On ne peut comparer l’amitié à l’affection envers les femmes, quoique cette dernière relève aussi de notre choix, et on ne peut pas non plus la classer dans cette catégorie. Son ardeur, je l’avoue,

car nous ne sommes pas inconnus à la déesse qui mêle aux soucis de l’amour une douce amertume,

[Catulle, Épigrammes, LXVIII, 17]

est plus active, plus cuisante, et plus brutale. Mais c’est un feu téméraire et volage, variable et varié, une fièvre sujette à des accès et des rémissions, qui ne nous tient que par un coin de nous-même.
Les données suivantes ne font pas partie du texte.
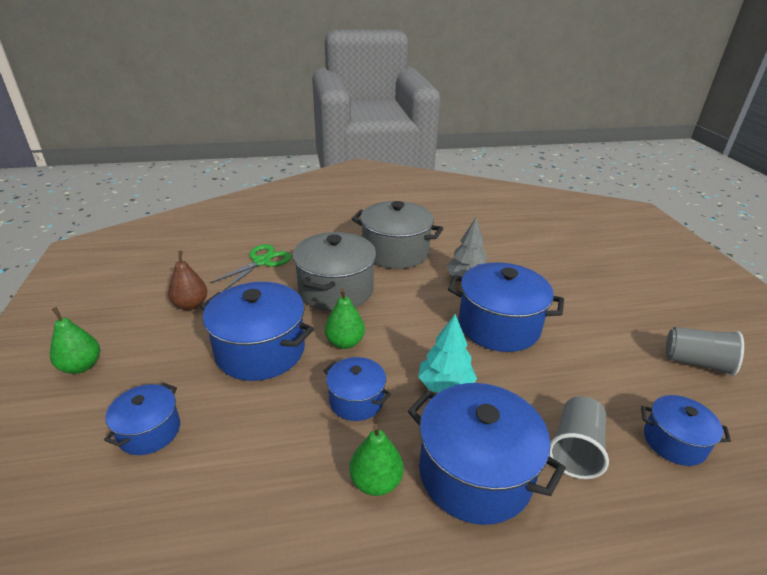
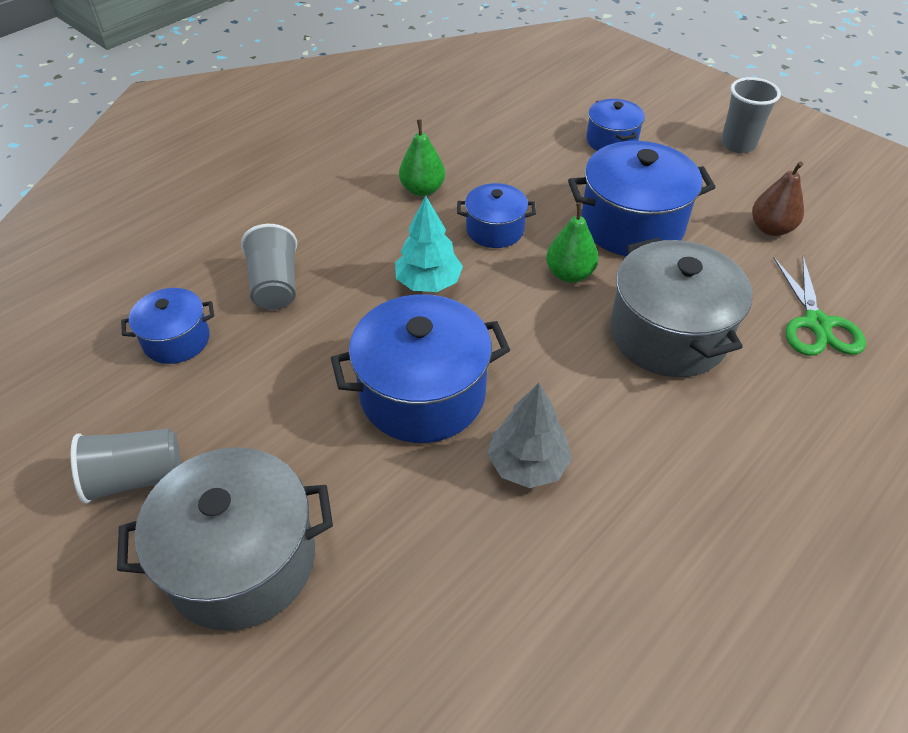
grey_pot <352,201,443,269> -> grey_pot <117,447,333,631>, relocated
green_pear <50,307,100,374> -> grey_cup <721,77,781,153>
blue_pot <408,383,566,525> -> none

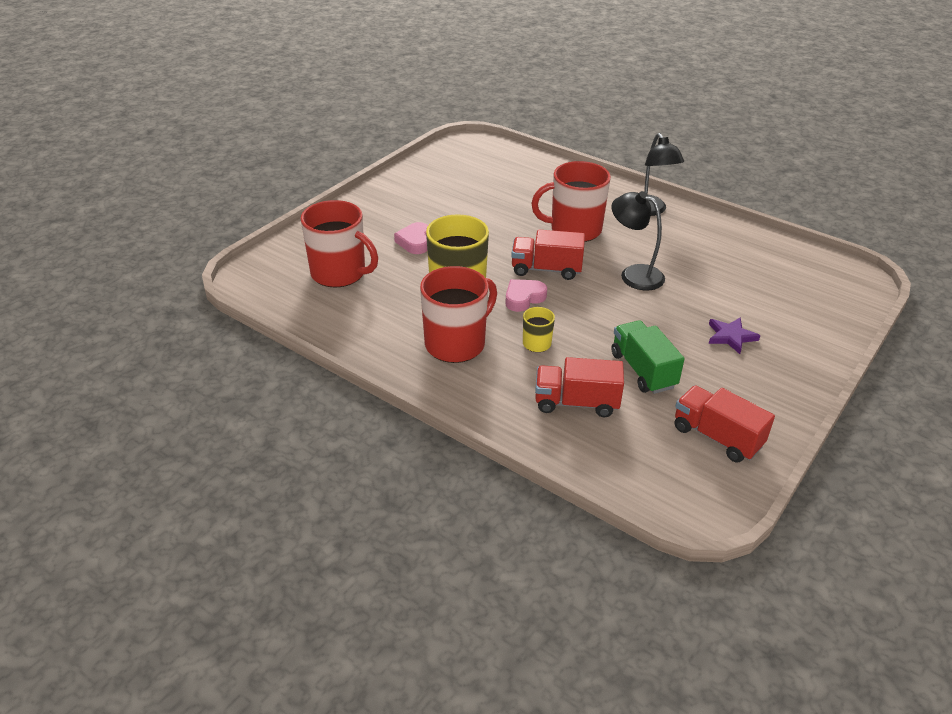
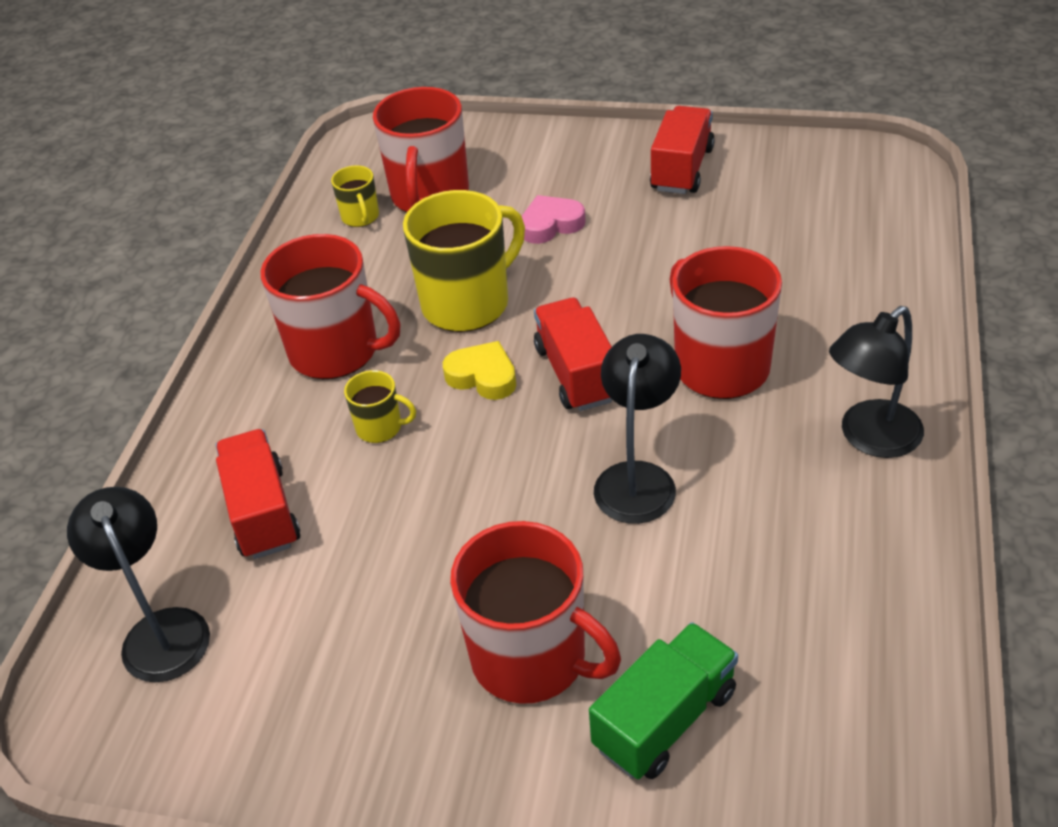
pink_heart <505,279,547,312> -> yellow_heart <443,341,516,400>
purple_star <709,317,760,354> -> red_mug <450,521,621,704>
green_truck <611,320,685,394> -> green_truck <589,622,738,779>, relocated
red_truck <675,385,775,462> -> red_truck <650,106,715,194>, relocated
none -> yellow_mug <331,165,379,227>
none -> black_lamp <67,487,210,682>

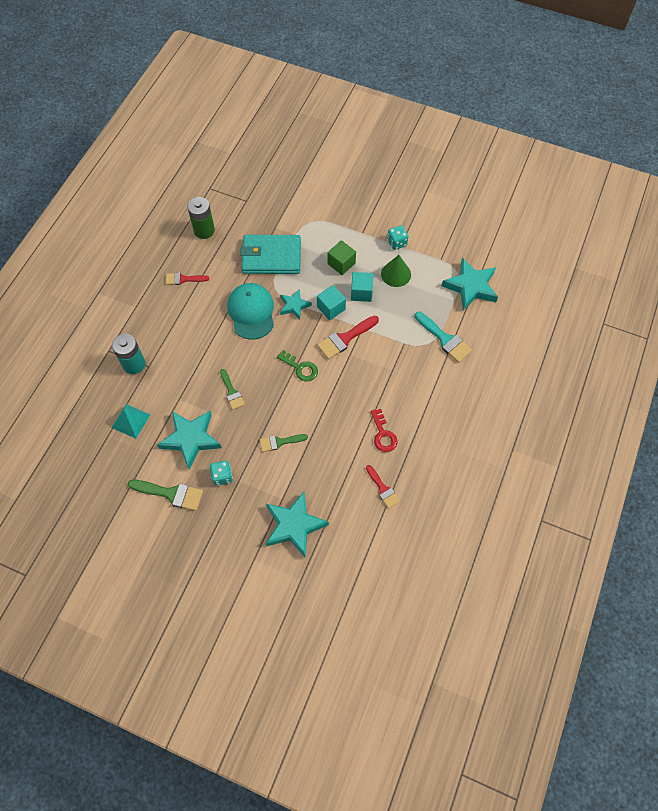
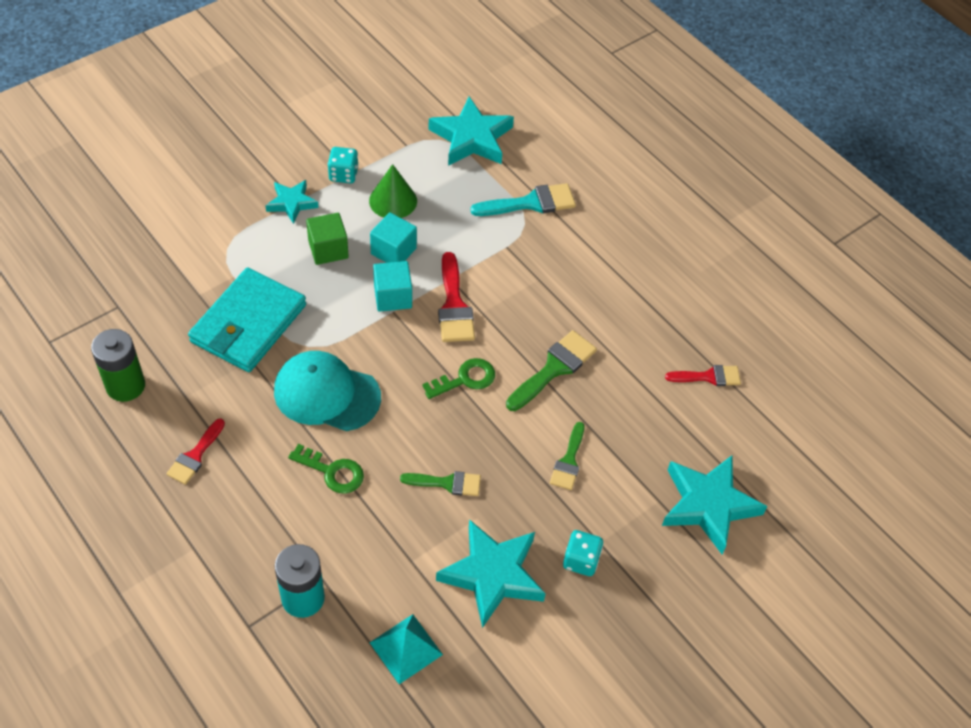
turquoise_star <280,289,312,320> -> turquoise_star <265,180,319,224>, relocated
red_key <371,409,397,452> -> none
green_brush <128,480,203,511> -> green_brush <506,330,597,411>, relocated
none -> green_key <288,444,364,494>

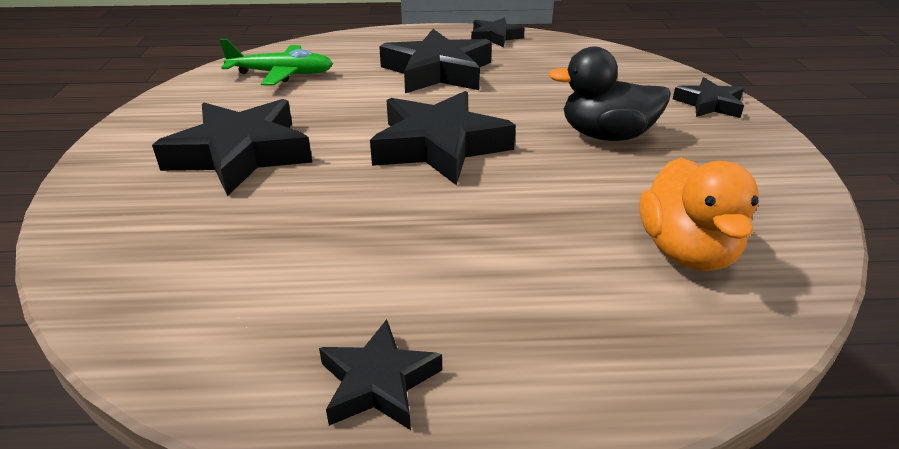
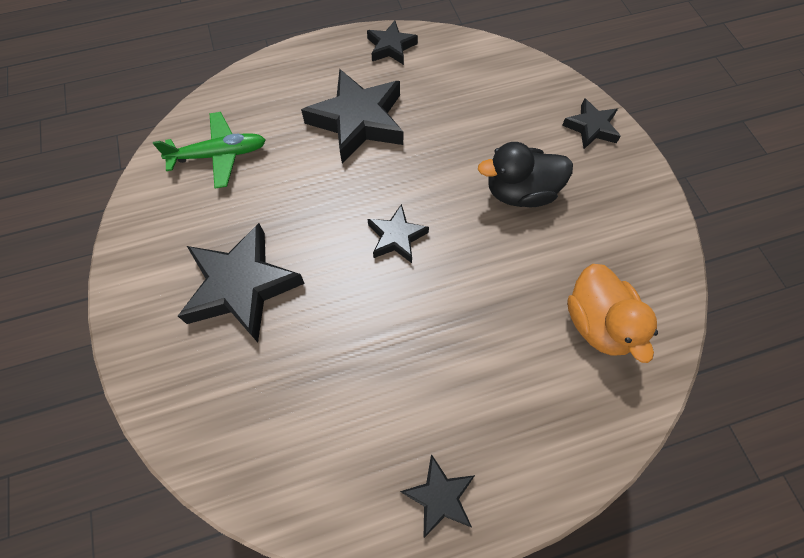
black_star <370,91,516,185> -> black_star <368,204,429,263>, x0.54

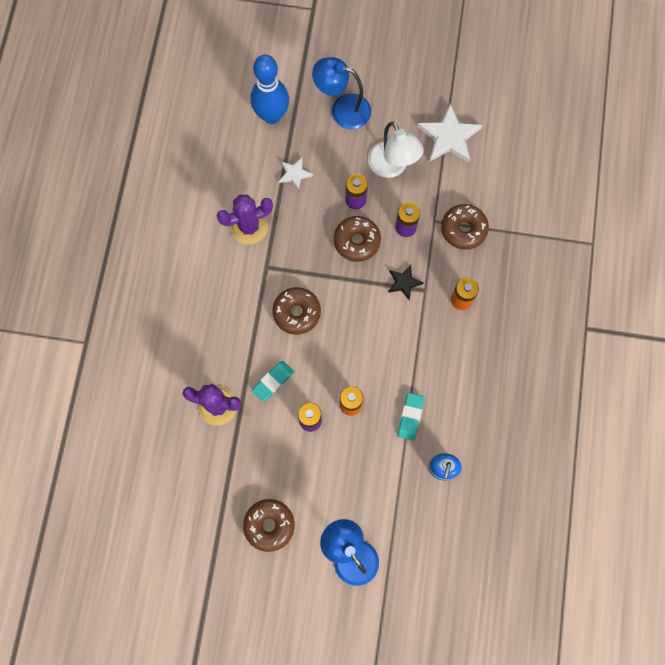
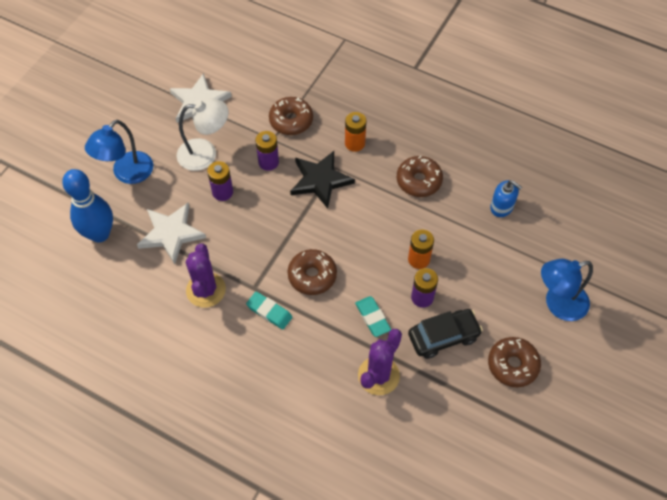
white_star <279,158,313,191> -> white_star <137,203,206,264>, x1.85
brown_donut <334,216,381,262> -> brown_donut <397,156,443,197>, relocated
black_star <388,265,423,300> -> black_star <290,151,355,209>, x1.85
turquoise_eraser <398,393,424,440> -> turquoise_eraser <246,292,292,330>, relocated
none -> black_car <408,309,483,359>

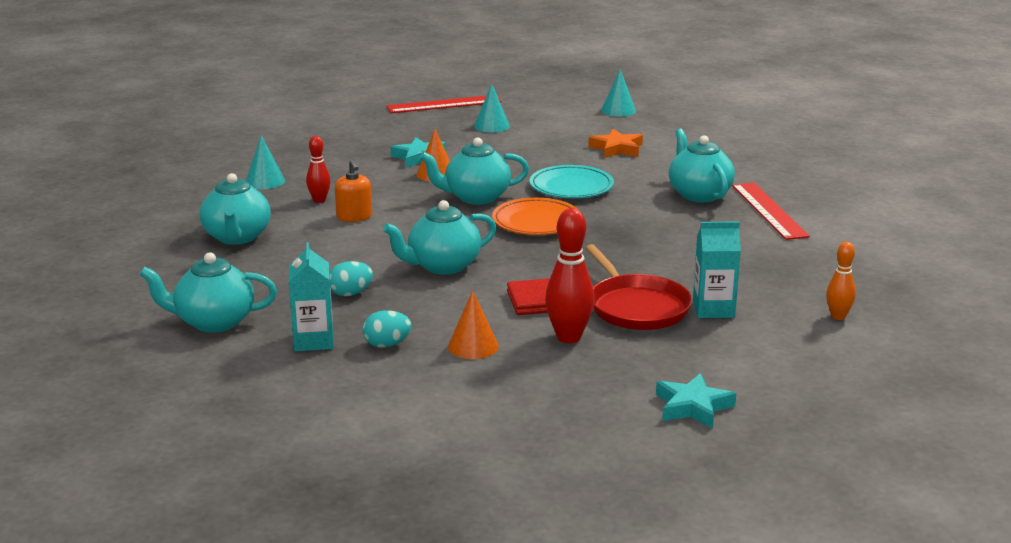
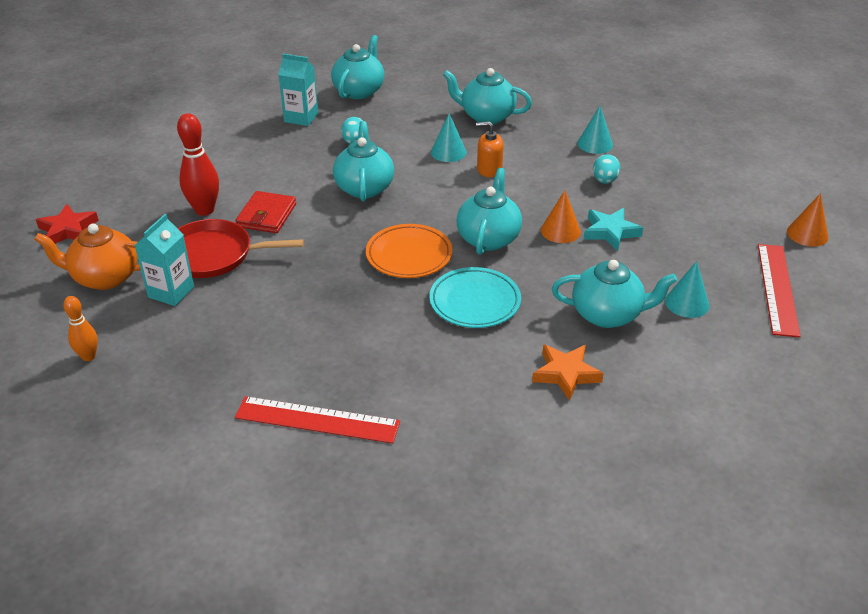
turquoise_cone <601,69,636,117> -> turquoise_cone <431,114,467,162>, relocated
turquoise_teapot <669,129,735,202> -> turquoise_teapot <552,260,677,328>, relocated
red_bowling_pin <306,136,330,203> -> none
orange_cone <448,290,499,359> -> orange_cone <787,193,828,247>, relocated
turquoise_egg <363,310,412,348> -> turquoise_egg <593,154,621,184>, relocated
turquoise_star <656,373,736,429> -> red_star <36,204,99,244>
none -> orange_teapot <34,224,141,290>

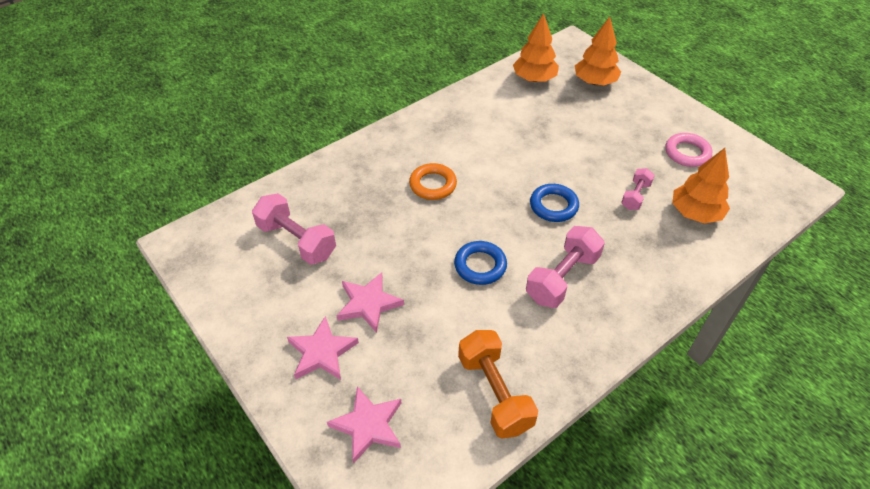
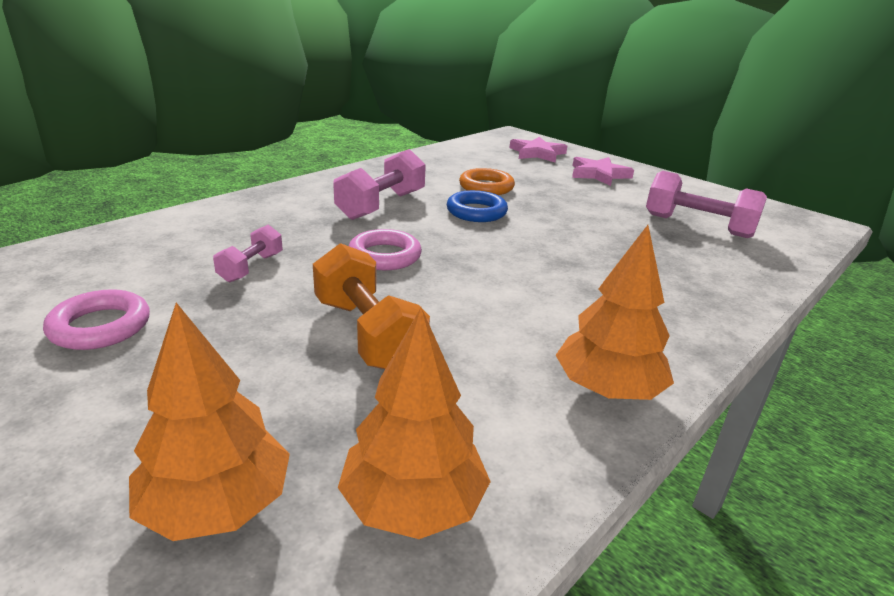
orange_tree <672,148,730,224> -> orange_tree <556,225,674,400>, relocated
orange_ring <409,163,457,200> -> orange_ring <459,168,515,195>, relocated
blue_ring <530,184,579,222> -> pink_ring <349,229,422,270>
pink_star <336,272,404,333> -> none
orange_dumbbell <458,330,538,438> -> orange_dumbbell <313,243,430,369>, relocated

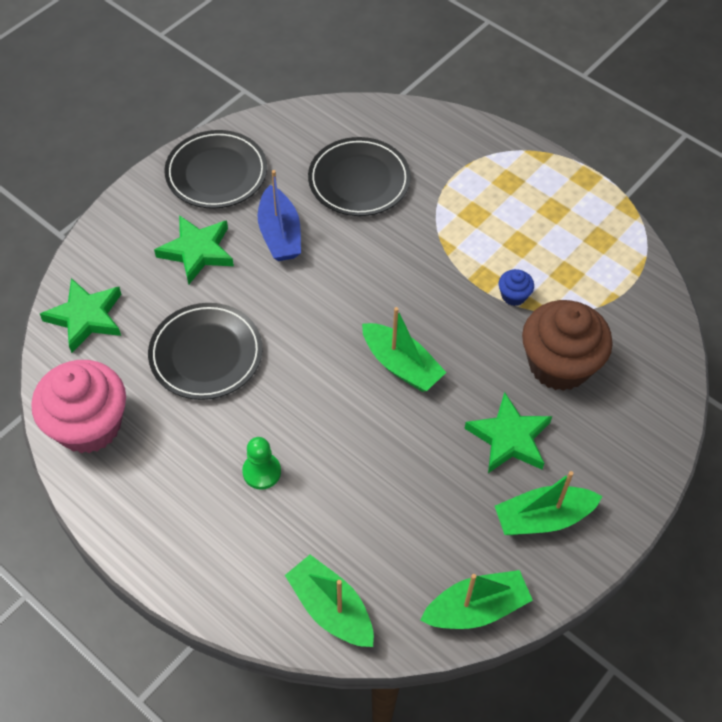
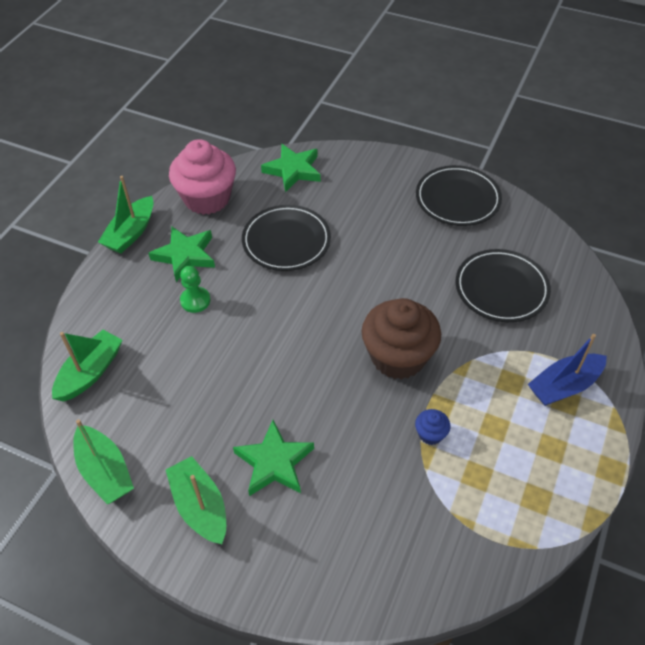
blue_boat <257,170,301,261> -> blue_boat <528,334,607,406>, relocated
green_star <154,215,234,284> -> green_star <148,226,215,282>, relocated
brown_cupcake <522,300,613,391> -> brown_cupcake <362,298,441,380>, relocated
green_boat <362,307,446,392> -> green_boat <98,176,154,253>, relocated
L’amitié, au contraire, est une chaleur générale et universelle, au demeurant tempérée et égale à elle-même, une chaleur constante et tranquille, toute de douceur et de délicatesse, qui n’a rien de violent ni de poignant.

Et de plus, l’amour n’est qu’un désir forcené envers ce qui nous fuit,

Tel le chasseur qui poursuit le lièvre,

Par le froid, par le chaud, dans la montagne et la vallée ;

Et il n’en fait plus aucun cas quand il le voit pris,

C’est seulement quand la proie se dérobe qu’il se hâte à sa poursuite.

[Arioste, Roland furieux, X, stance VII]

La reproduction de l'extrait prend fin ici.